On Sat, 7 Feb 2009 14:48:34 -0000, "Rich" <notty@emailo.com> wrote:

But looking it another way there is supposed to be 10V across X and Y. Which
is effectively 10V across I R.

---
Read this:

sa3ro4l4ddcsv1c6mfdd6vv2tgmrpeadh7@4ax.com

JF

 

[Shaun]

"John Fields" <jfields@austininstruments.com> wrote in message
news:tqpro4hr5stk1ufql0hj4qtn1m7fotrj8e@4ax.com...

On Sat, 7 Feb 2009 14:48:34 -0000, "Rich" <notty@emailo.com> wrote:


But looking it another way there is supposed to be 10V across X and Y.
Which
is effectively 10V across I R.

---
Read this:

sa3ro4l4ddcsv1c6mfdd6vv2tgmrpeadh7@4ax.com

JF

That's some wierd email address, and if I click it, Outlook express pops up.

link didn't work

Shaun

 

[Rich]

"Rich" <notty@emailo.com> wrote in message
news:6v5o9lFhqnn1U1@mid.individual.net...

I think I've figured it.


Youve got to draw a center line down the circuit.

!
| V out
|----------------------|-------------------
| |
| |
| |
R2 R1
| |
| |
|--------B-------- I R ------------------|
X |
!

Looking at the above circuit, because B is ideal battery and zero
resistance, it looks like R1 and R2 are practically in parallel because I
R
(Internal resistance), is 1 Ohm.

But you must look at the left hand side of IR and then the right hand
side.


Add up the voltageson either side and see what IR sees (Z & Y).

| V out
|-------------------
| -
|
|
R1 9V
|
| +
I R ------------------|
Y


| V out
|--------------------
| +
|
|
R2 1V
| -
|
|--------B-------- I R
X - + Z
10.1 V

We see that there are two voltages as far as I R is concerned. And they
are
opposing each other.

On the right, I R sees + 9V

On the left, I R sees 10.1V - 1V = 9.1V.

So, there is *not* 10V across I R. There is 9.1V - 9V = 0.1V

So, there is 0.1V across X and Y. There is 1 Ohm between these points.
Yet
*because of battery B* you cannot say that R1 and R2 are practically in
parallel.
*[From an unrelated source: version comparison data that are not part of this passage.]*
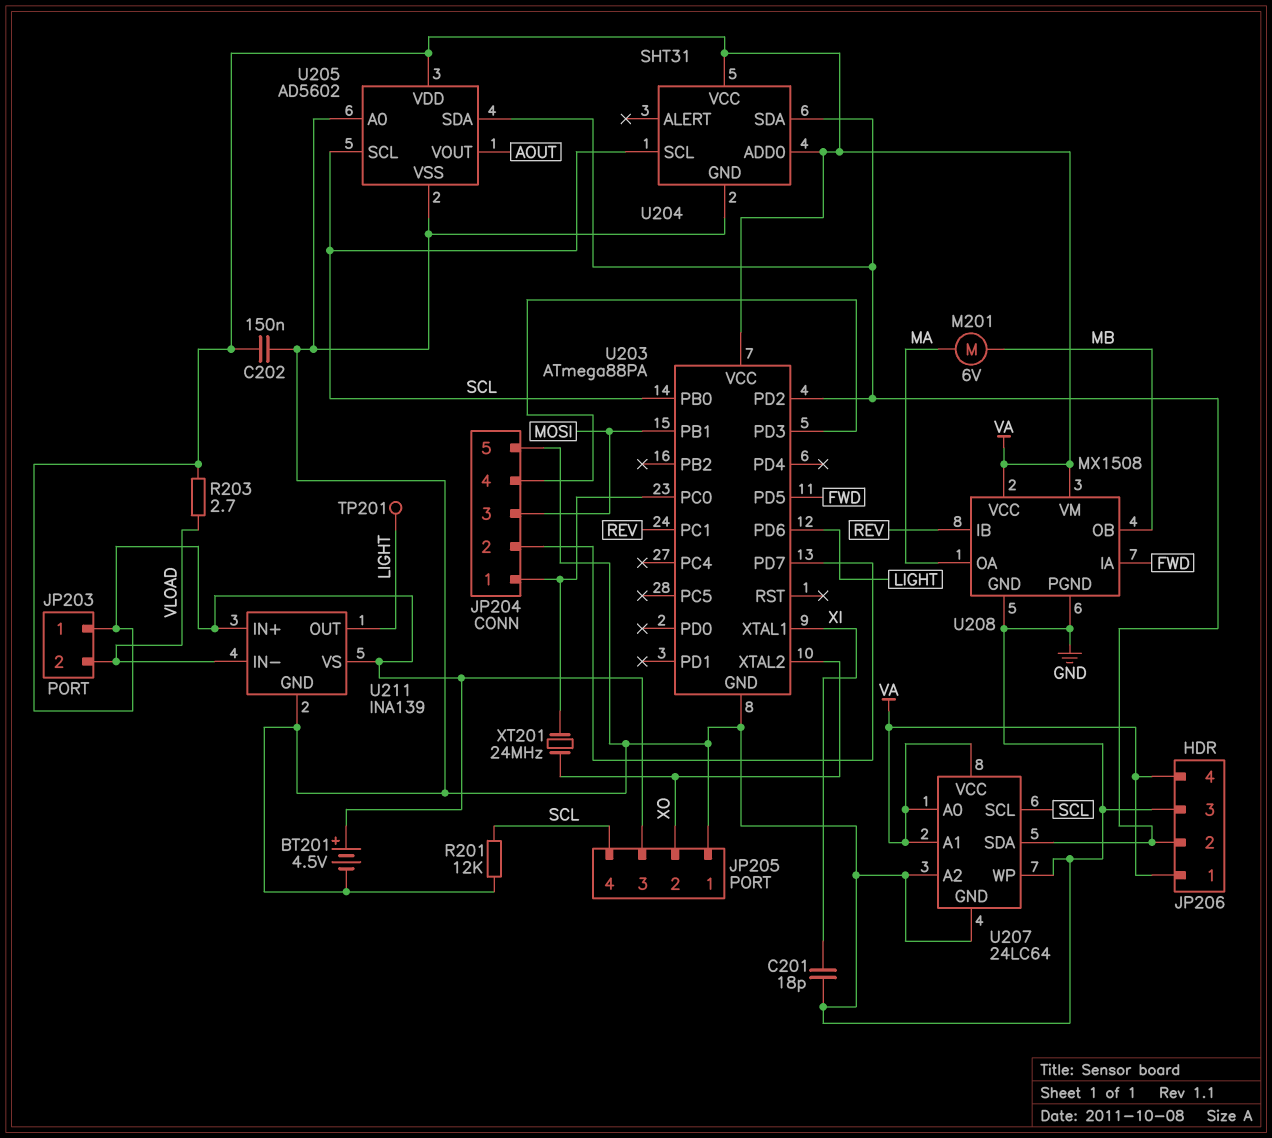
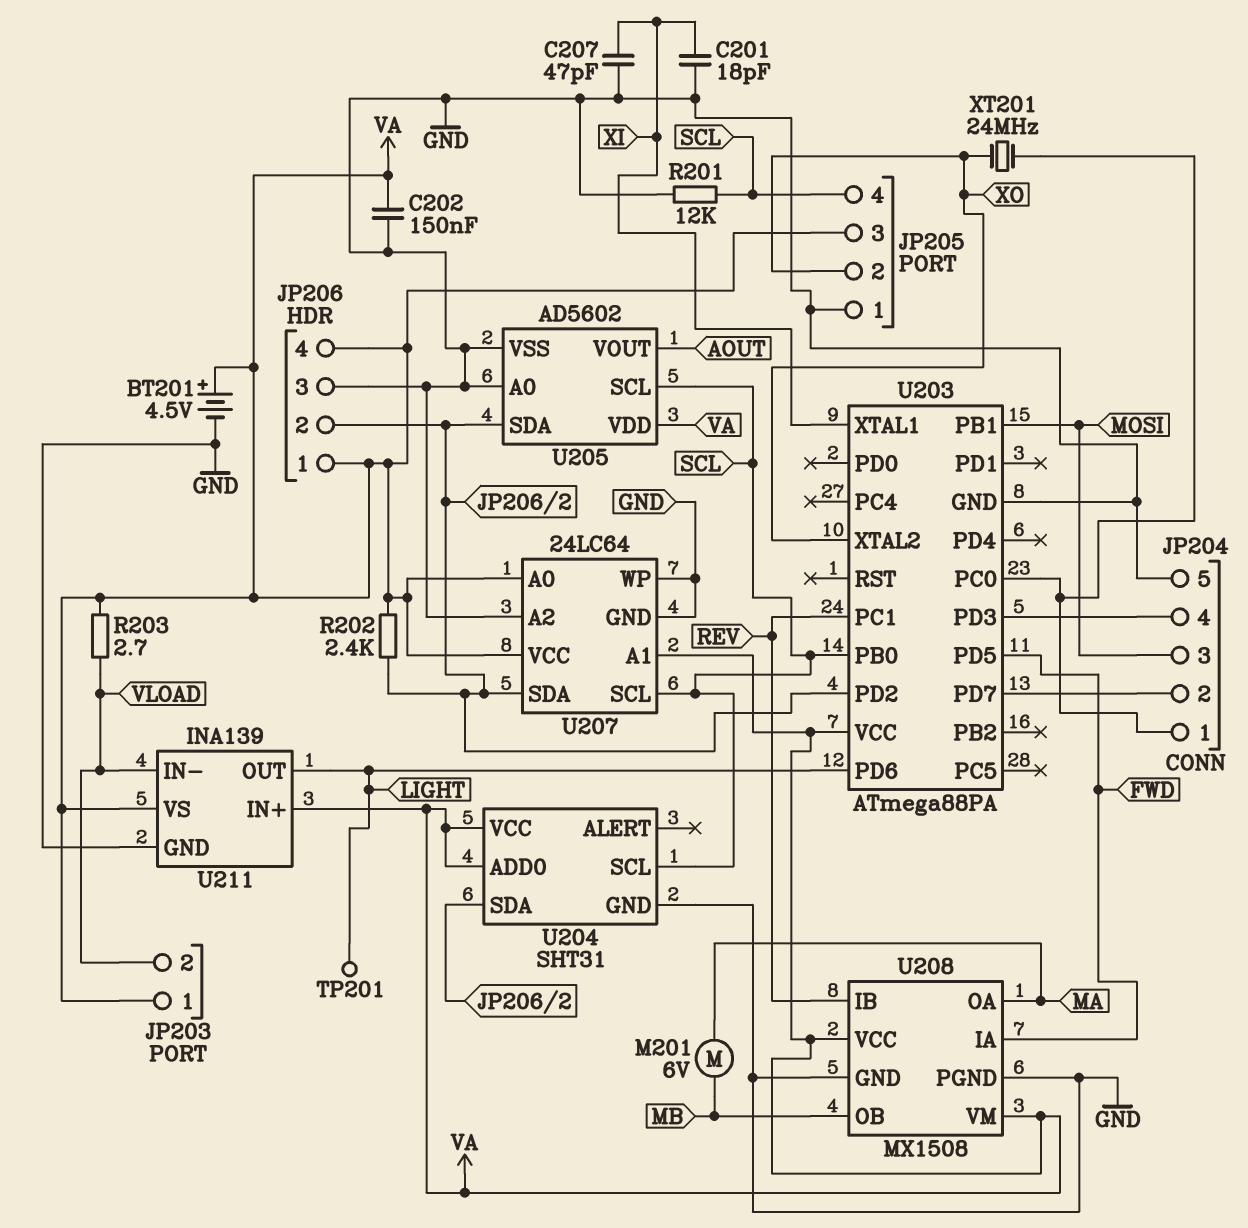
C207: none -> 47pF (GND, XI)
R202: none -> 2.4k (JP206/2, VA)

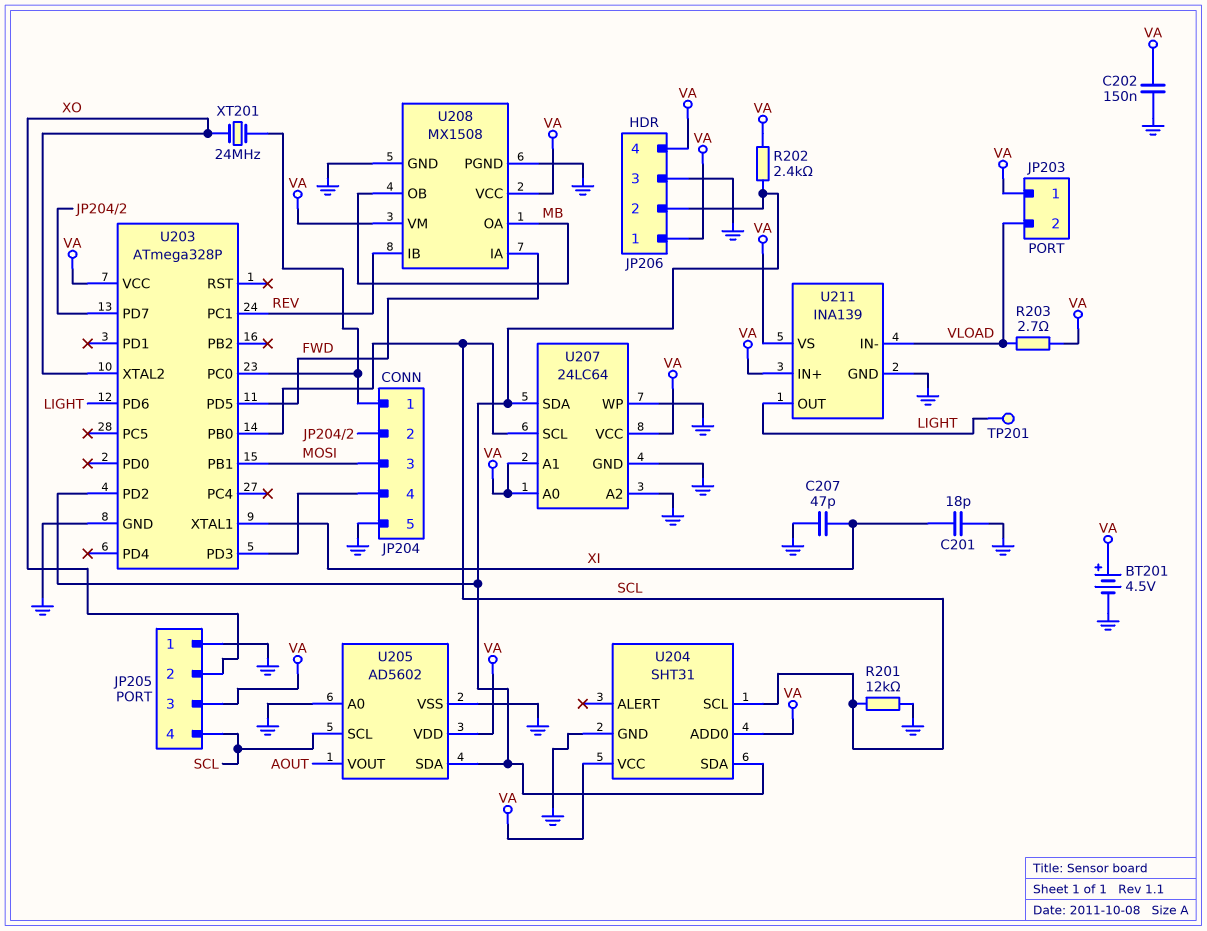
M201: motor 6V (MA, MB) -> none
U203: ATmega88PA -> ATmega328P
U208 pin OA: MA -> MB

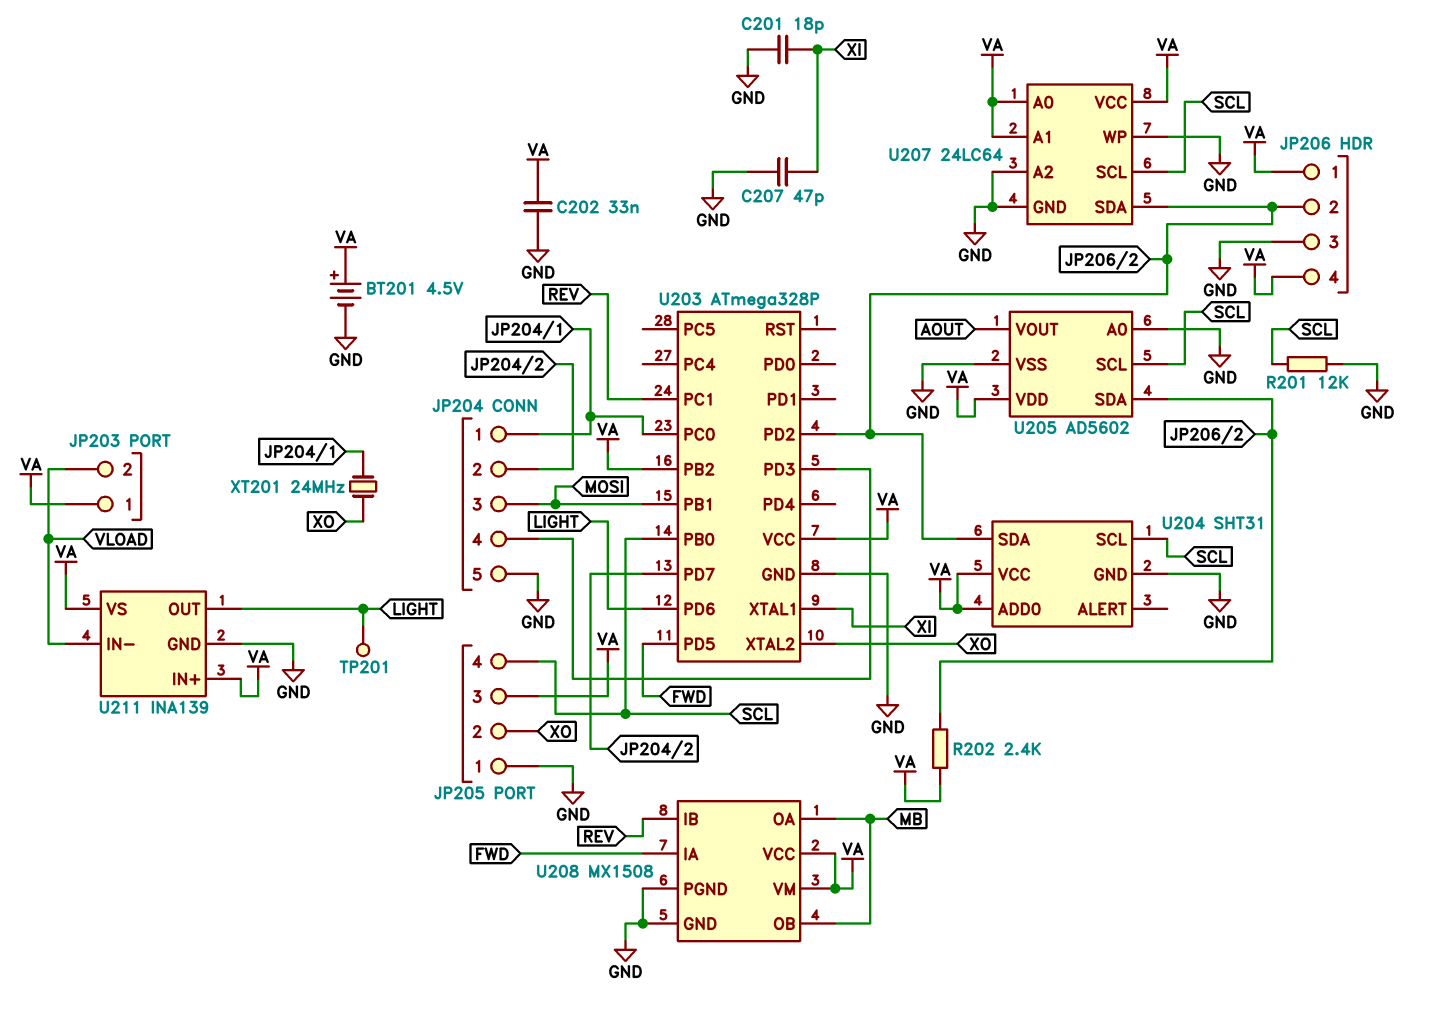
C202: 150nF (GND, VA) -> 33nF (GND, VA)
R203: 2.7 (VA, VLOAD) -> none
U203 pin PB2: none -> VA

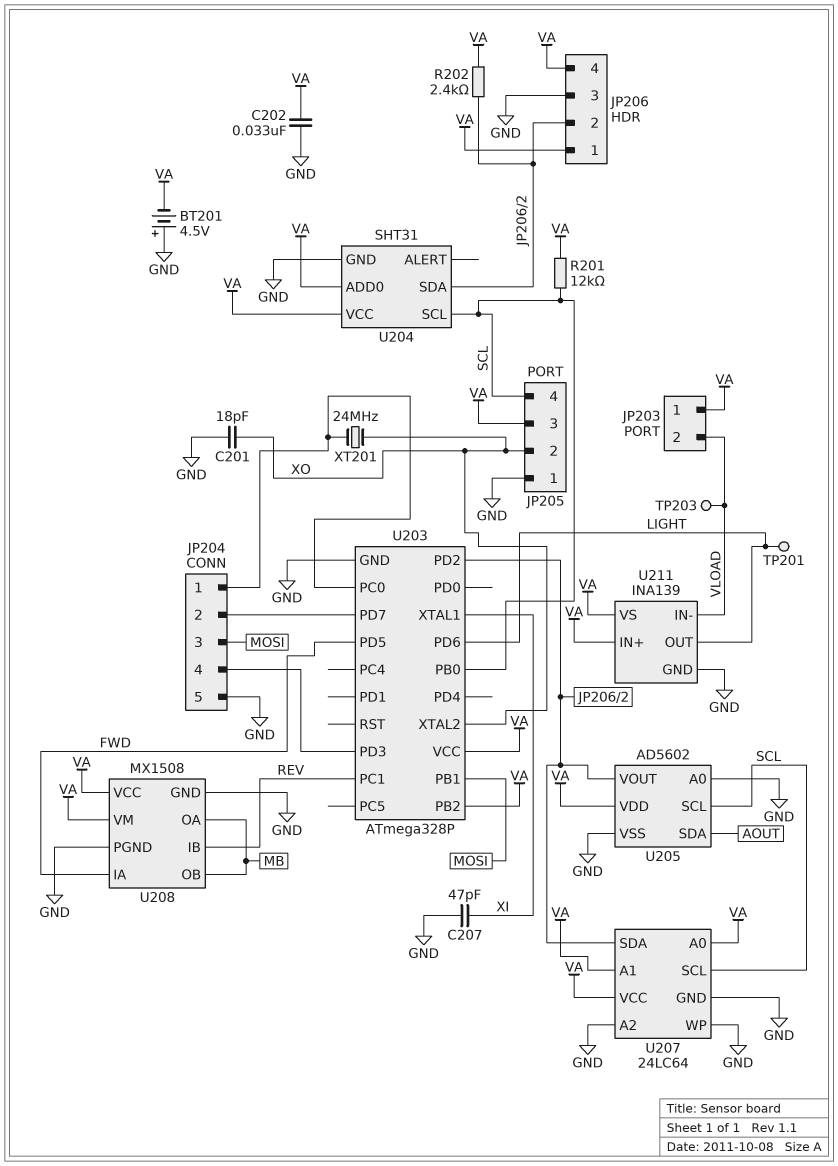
BT201: 4.5V (plus VA, minus GND) -> 4.5V (plus GND, minus VA)
C201: 18pF (GND, XI) -> 18pF (GND, XO)
R201: 12k (GND, SCL) -> 12k (SCL, VA)
TP203: none -> test point (VLOAD)
U205 pin SDA: JP206/2 -> AOUT
U205 pin VOUT: AOUT -> JP206/2

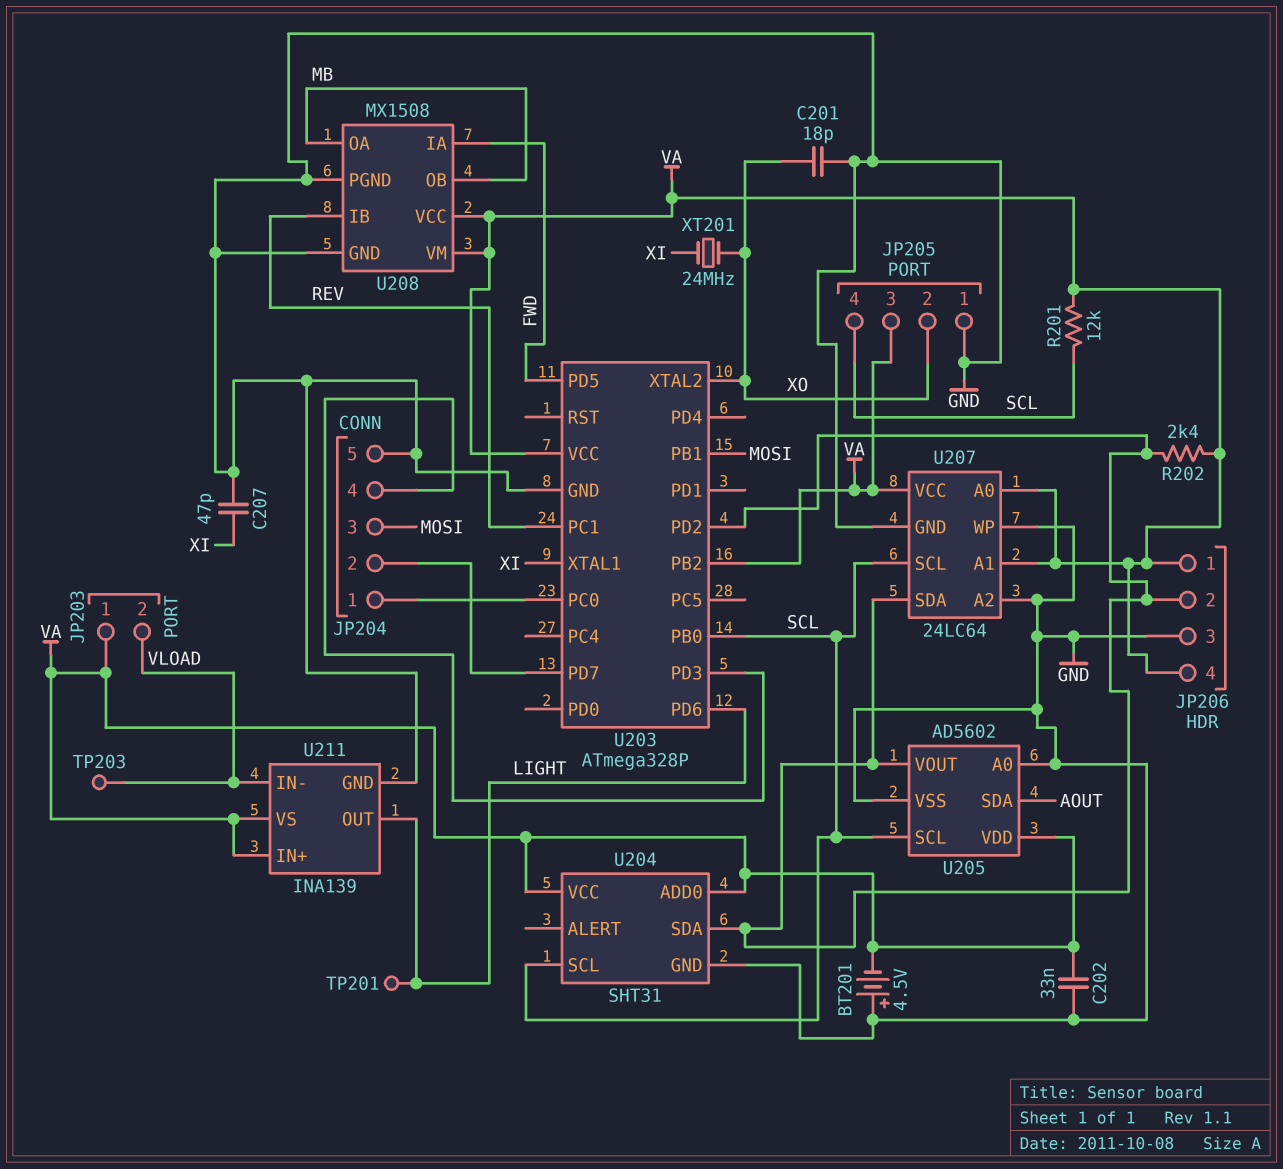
XT201: 24MHz (JP204/1, XO) -> 24MHz (XI, XO)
Despite the low impedance of the suply source.

And I think this sort of stuff is going to explain Op Amps.

In fact there is something special about point Vout here. It's like a
reference point. Like a ground.

I'm slightly wong.

There is a point along the circuit where positive meets negative.

Going one way is like going into negative, going the other way like being
into positive. Of course anywhere along the circuit one part can be
considered more positive, or negative relative to another.

In the circuit above the center point, which is kind of a reference point is
within R1. It's 40.5 Ohms into R1 on one side. Other side is 40.5 Ohms.
Adding resistances from the center point either way adds up to 50.5 Ohms, so
total is 101 Ohms. True center point, which I suppose is a reference point
is total resistance divided by 2.

So, in my circuit Vout, is not the center point.

And the voltage across I R is + 5.05V on one side, + 4.95V on the other, so
there is 0.1V across I R (internal resistance of battery).

Yet between point X and Y, you would measure 10V, and for a moment it looks
there is 10V across I R, without closer analysis.

 

[Rich]

In the circuit above the center point, which is kind of a reference point
is
within R1. It's 40.5 Ohms into R1 on one side. Other side is 40.5 Ohms.
Adding resistances from the center point either way adds up to 50.5 Ohms,
so
total is 101 Ohms. True center point, which I suppose is a reference point
is total resistance divided by 2.

40.5 Ohms and 49.5 Ohms.

 

[Shaun]

The supply internal resistance will give you a voltage drop, lowering the
source voltage available at the battery that depends on the current you
voltage divider and load require. V(battery) = V(10 volts) - I *
R(internal). I is the total circuit current with your voltage divider and
whatever is connected to it. V(10 volts) is your open circuit voltage.

Shaun


"Rich" <notty@emailo.com> wrote in message
news:6v5el3Fi418aU1@mid.individual.net...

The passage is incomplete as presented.